Topology Reduction in Deep Convolutional Feature Extraction Networks

Deep convolutional neural networks (CNNs) used in practice employ potentially hundreds of layers and $10$,$000$s of nodes. Such network sizes entail significant computational complexity due to the large number of convolutions that need to be carried out; in addition, a large number of parameters needs to be learned and stored. Very deep and wide CNNs may therefore not be well suited to applications operating under severe resource constraints as is the case, e.g., in low-power embedded and mobile platforms. This paper aims at understanding the impact of CNN topology, specifically depth and width, on the network's feature extraction capabilities. We address this question for the class of scattering networks that employ either Weyl-Heisenberg filters or wavelets, the modulus non-linearity, and no pooling.

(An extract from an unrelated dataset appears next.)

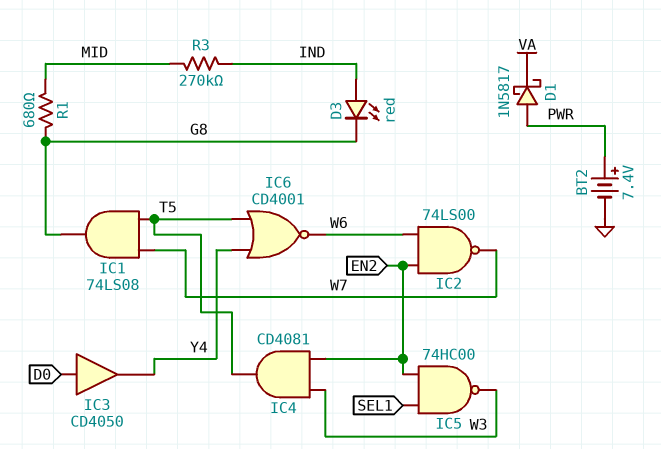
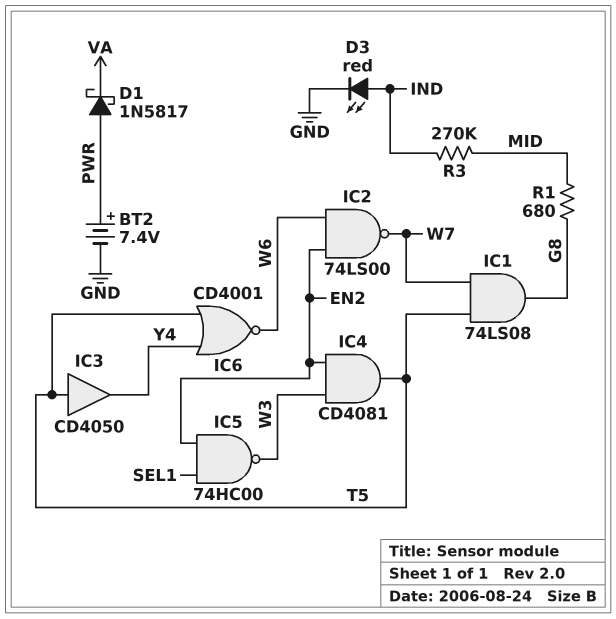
D3: LED red (A IND, K G8) -> LED red (A IND, K GND)
IC3: buffer CD4050 (in D0, out Y4) -> buffer CD4050 (in T5, out Y4)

The exponential feature map energy decay results in Wiatowski et al., 2017, are generalized to $\mathcal{O}(a^{-N})$, where an arbitrary decay factor $a>1$ can be realized through suitable choice of the Weyl-Heisenberg prototype function or the mother wavelet. We then show how networks of fixed (possibly small) depth $N$ can be designed to guarantee that $((1-\varepsilon)\cdot 100)\%$ of the input signal's energy are contained in the feature vector. Based on the notion of operationally significant nodes, we characterize, partly rigorously and partly heuristically, the topology-reducing effects of (effectively) band-limited input signals, band-limited filters, and feature map symmetries. Finally, for networks based on Weyl-Heisenberg filters, we determine the prototype function bandwidth that minimizes---for fixed network depth $N$---the average number of operationally significant nodes per layer.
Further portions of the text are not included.